The walnut shaft is ribbed. That does not bother me, but I've heard from somebody that they actually find it hard on their hands.

The older Golding spindles were shipped as top-whorl, but could be converted to bottom-whorl. Today this is no longer the case, but if you want a bottom-whorl, Tom Golding will make you one.

Nepalase Mandala Spindle

Nepalese Mandala Spindle from Tom Golding

This is a spindle from the Vintage Spindles range. The mandalas are unique - when you are interested in one, Tom will e-mail you pictures of those he has in stock. You are left with the difficult task of choosing one. Mine weighs 0.91 oz, has a 1 3/4 inch whorl and a walnut shaft that measures 3/16 x 6 3/4 inches. My spindle does not have a notch in the whorl, but I've figured out how to fill it to capacity nevertheless. Here's how: Spinning on a top-whorl spindle without notch.

I picked the spindle for its looks. As it is not rim-weighted, I didn't expect too much of its spinning properties. Boy, was I surprised! This spindle is beautifully balanced and spins extremely fast and long. I love it so much that I had to create a project for it... It is a rather specialized spindle: Due to its rather small whorl and a rather thin and short shaft, it is only suitable for fine yarns (my first yarn on it was a 40 wpi wool single). For this purpose it is excellent - and so beautiful that using it is sheer joy.

Simple Market Farms

Sleeping Beauty from Simple Market Farms

A Canadian couple, Paul and Jeanne Hubbard, were behind Simple Market Farms, but they seem to have disappeared from the Web. Their spindles are spoked wheels (toy wheels) sitting on a varnished and very smooth, tapered shaft.

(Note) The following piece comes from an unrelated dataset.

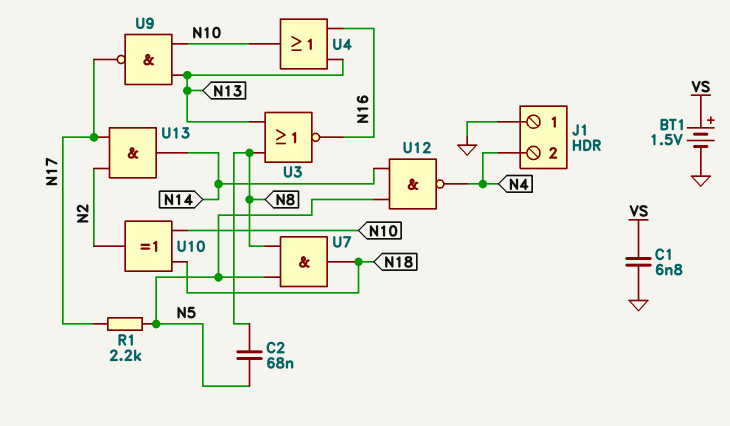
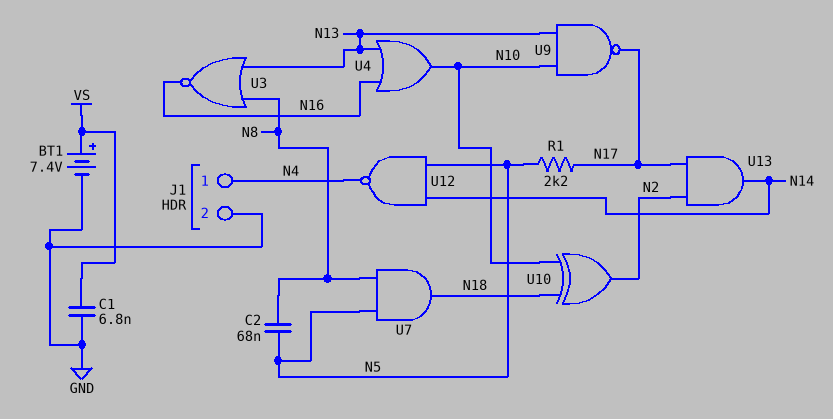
BT1: 1.5V (plus VS, minus GND) -> 7.4V (plus VS, minus GND)
J1 pin 1: GND -> N4
J1 pin 2: N4 -> GND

This is the only shaft where I actually managed to slide off the whole cop (=wound-on yarn) without disturbing it.

I have two spindles from them, the "Sleeping Beauty" at 30 g (1.07 oz.), and the "Briar Rose" at 11 g (0.39 oz.). I like the Briar Rose better than the bigger spindle - it's fine for extremely thin thread. The Sleeping Beauty is a decent spindle, but a long way from spinning as well as a Bosworth. The copper hook is nicely shaped, but pretty soft and will bend if the spindle falls on a hard floor.

Indian Takli

Indian Takli in porcelain bowlHook on Indian Takli

I bought a takli directly from India (e-Trade Enterprises - they also sell on E-Bay under the name of ecomtrader). The flat hook is characteristic for taklis made in India. Notice the sharp tip at the top of the hook - during spinning the yarn will snap off this tip (as off the tip of the spindle when spinning with the charkha).

As this is my only takli I cannot say how it compares to others and whether there are considerable differences between them. I spin mine in a china bowl - but any other support with a hard, glossy finish would do. The glossier the finish, the less friction and the better spins the spindle. By the way - that tip is SHARP! Spinning the spindle on your thigh for rolling up the yarn is not a good idea!